How long should I wait before assuming the build is lost? Sixty minutes during normal traffic. The pipeline is faster since bitcode was removed, so anything still missing after an hour is much more likely a rejection (check email) than a slow queue. During WWDC week or a new iOS GM, allow 2-6 hours.

The upload said “Delivered” but I got no email at all. What now? “Delivered” only means the bytes reached Apple, not that the build was accepted. No email after an hour usually means Cause 3 (wrong team/app) or Cause 6 (incomplete transfer).

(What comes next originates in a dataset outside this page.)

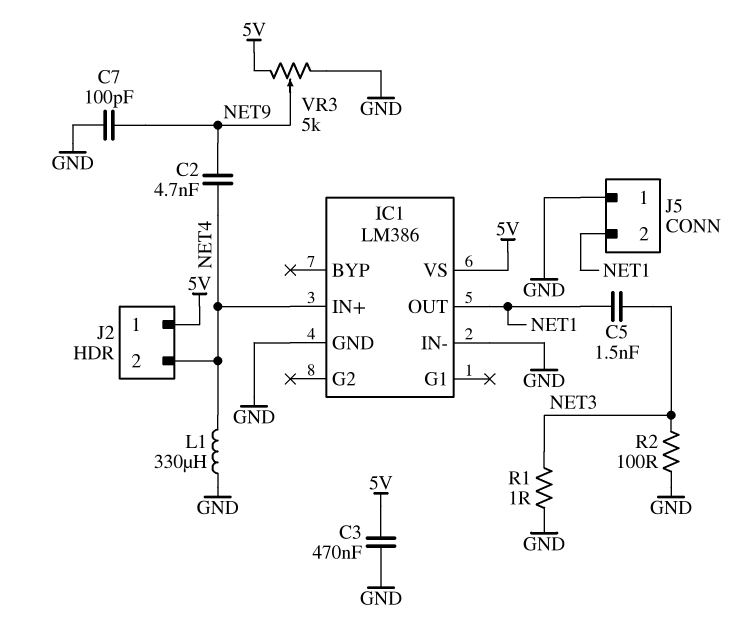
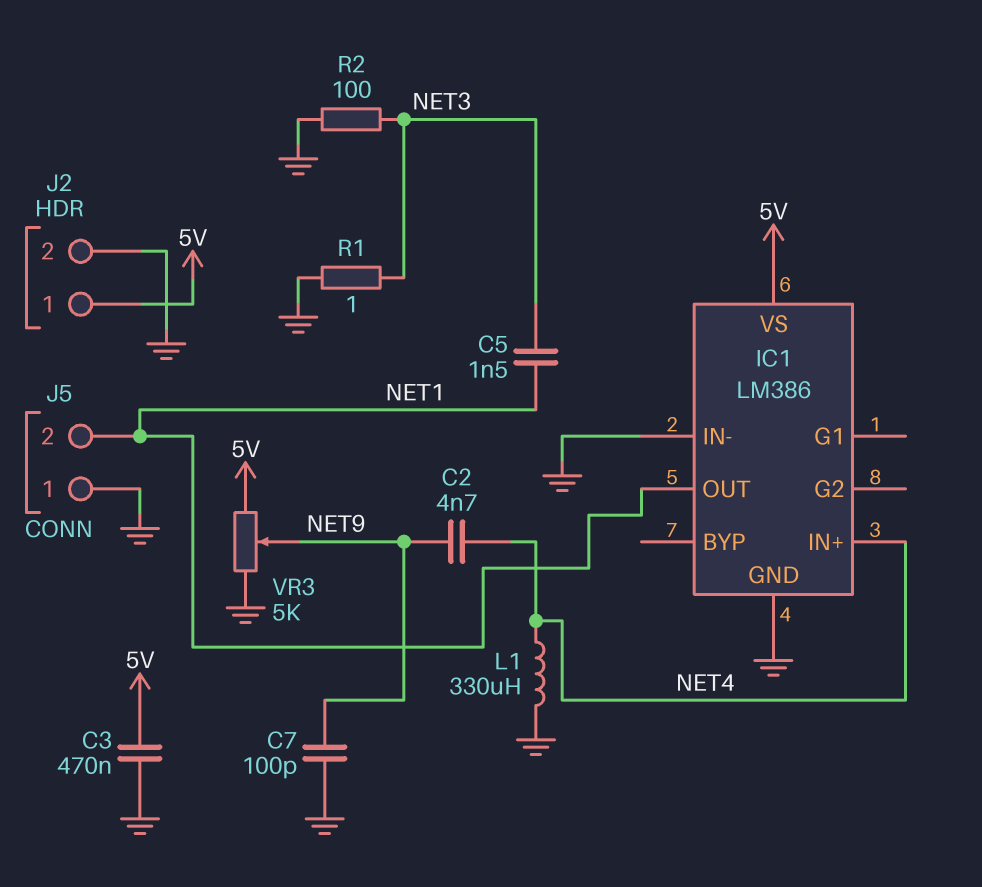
J2 pin 2: NET4 -> GND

Switch teams, check Activity → All Builds in each, and if still nothing, re-upload via Transporter and watch its log.

I got ITMS-91053. Why, when I didn’t change my privacy code? Required-reason API enforcement (since 1 May 2024) inspects your whole binary, including third-party SDKs. A dependency bump can introduce a call to a required-reason API. Update the SDK to a version that ships its own PrivacyInfo.xcprivacy, or add the declaration yourself, then bump CFBundleVersion and re-upload.

Can I reuse the same build number after a rejected upload? No. Once a build number is consumed (even by a rejected upload), Apple won’t accept it again under that version string. Always increment CFBundleVersion.

Do I still need to download dSYMs from App Store Connect? No. Since Xcode 14 removed bitcode, Apple no longer recompiles your binary, so the dSYMs in your local archive are the final ones. Download them from the archive, not from App Store Connect.

Prevention

  • Always bump the build number before each upload; configure CI to auto-increment CFBundleVersion.
  • Run xcrun altool --validate-app as a pre-upload CI step so issues (including privacy-manifest gaps) fail loudly before the binary reaches Apple.
  • Audit third-party SDKs for PrivacyInfo.xcprivacy coverage before adopting or upgrading them.
  • Keep Agreements, Banking, and Tax status green; check monthly.
  • Use Transporter for production uploads; its error reporting is clearer than Xcode Organizer’s.